Monday’s Meditation: On Waiting Vs. Creating (Or: Why A Watched Pot Never Boils)
When you’re at your hungriest point, desperate for sustenance, and a pot of water and its ability to reach boiling point is the answer to your salvation, there seems to be nothing so ineffective as your stovetop.
Impatiently, you might toggle the burner, ensuring it’s cranked to its highest output; you might put a lid on the pot to contain the heat, you might even walk away a couple of paces. Your ears are pressed. You’re waiting for the sound.
You might pick the lid up some five times, peeking in at the progress.
Not a bubble in sight.
A watched pot never boils, so the saying goes.
Neither does watched paint dry faster, nor hair you fear you chopped too short grow more rapidly. Website hits don’t spike when you’re monitoring your analytics. Skin never clears up when your face is practically smashed against your bathroom mirror studying it nightly.
We all remember from our school days that a watched clock actually has the power of making time slow down.
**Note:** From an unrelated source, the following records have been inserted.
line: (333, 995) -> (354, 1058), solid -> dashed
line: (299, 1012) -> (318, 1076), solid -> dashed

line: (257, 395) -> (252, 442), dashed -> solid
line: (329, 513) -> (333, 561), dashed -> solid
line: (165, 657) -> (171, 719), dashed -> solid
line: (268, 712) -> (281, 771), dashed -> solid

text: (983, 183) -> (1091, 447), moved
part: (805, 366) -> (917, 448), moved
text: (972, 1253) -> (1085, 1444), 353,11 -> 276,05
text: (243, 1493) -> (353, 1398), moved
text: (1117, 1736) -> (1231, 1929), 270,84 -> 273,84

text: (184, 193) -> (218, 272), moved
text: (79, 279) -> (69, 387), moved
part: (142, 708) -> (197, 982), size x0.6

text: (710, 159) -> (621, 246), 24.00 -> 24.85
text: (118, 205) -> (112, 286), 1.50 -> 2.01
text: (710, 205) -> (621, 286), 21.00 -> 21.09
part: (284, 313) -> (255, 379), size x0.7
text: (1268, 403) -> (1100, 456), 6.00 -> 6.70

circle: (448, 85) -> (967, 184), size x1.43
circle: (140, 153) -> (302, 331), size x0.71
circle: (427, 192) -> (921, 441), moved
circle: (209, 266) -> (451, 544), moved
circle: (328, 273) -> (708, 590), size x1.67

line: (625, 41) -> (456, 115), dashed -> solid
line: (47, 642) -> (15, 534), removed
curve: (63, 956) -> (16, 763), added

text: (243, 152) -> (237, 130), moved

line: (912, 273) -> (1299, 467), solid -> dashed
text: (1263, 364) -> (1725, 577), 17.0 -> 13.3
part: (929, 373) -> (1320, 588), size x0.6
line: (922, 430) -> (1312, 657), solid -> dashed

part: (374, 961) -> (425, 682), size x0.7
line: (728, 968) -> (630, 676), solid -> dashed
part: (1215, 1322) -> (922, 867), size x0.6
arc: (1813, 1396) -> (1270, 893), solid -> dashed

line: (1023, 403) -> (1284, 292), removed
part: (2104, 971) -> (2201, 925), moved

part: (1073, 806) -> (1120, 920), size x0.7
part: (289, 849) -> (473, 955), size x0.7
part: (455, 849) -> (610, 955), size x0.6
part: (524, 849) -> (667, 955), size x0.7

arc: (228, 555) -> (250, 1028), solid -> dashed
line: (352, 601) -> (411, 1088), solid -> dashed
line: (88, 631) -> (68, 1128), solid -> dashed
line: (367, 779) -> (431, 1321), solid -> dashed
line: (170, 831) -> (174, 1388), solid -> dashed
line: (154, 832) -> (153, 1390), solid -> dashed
When all you can focus on is how you aren’t yet where you want to be, and what you want to happen isn’t happening– whether that’s landing the job of your dreams, or finding a new friend, or losing weight, or gaining traction in your business–the moment wherein your desires are fulfilled seems never to arrive.
The water is silent.
Anticipation has a prolonging effect.
Ironically, it is when you leave the business of seconds and stats and temperatures and measures of influence to monitor and manage themselves that growth and progress and success arrive.
It’s when you’re focused on the enjoyment of what you do that time flies. It’s when you’re preoccupied with sharing authentically and with an intention to give to others that numbers rise. It’s when you’ve taken care to build a process, a system that supports your goals, and daily carry them out, that the fulfillment of said goals surprises you.
You put your faith in your skincare regime, in your healthy eating habits, in your business practices, and sort of accidentally forget to study your pores nightly or weigh yourself thrice a day or scrutinize your schedule and then bam, just like that (that’s how things happen in life): clear, beautiful skin. Healthy weight. Full schedule.
When did that happen? You’ll wonder.
Guess I got what I wanted! You’ll chuckle. (Already intent on achieving something else.)
The difference is where your attention lies. In the present, everything is already as it should be. All your needs are already met. Even if you’re hungry.
Movement doesn’t happen when we are standing still, waiting for life. Progress occurs when we lose ourselves in action. When we accept that what we want will come to fruition, only we just have to sit back and be patient. We just have to be present to whatever is Now.
After standing expectantly next to the stove, you’ll eventually acquiesce to the chemistry of rising H2O temperatures, and arrange yourself on the couch. For a moment, you might lose yourself in a book, in your phone, in an email. And then, it’ll be like background noise whose origin you don’t immediately place, as in the way the sound of an alarm clock interrupts a dream, seeming to have just begun or to have been there all along, though for the life of you, you aren’t sure which: the sound of water, vigorously bubbling away atop a stove.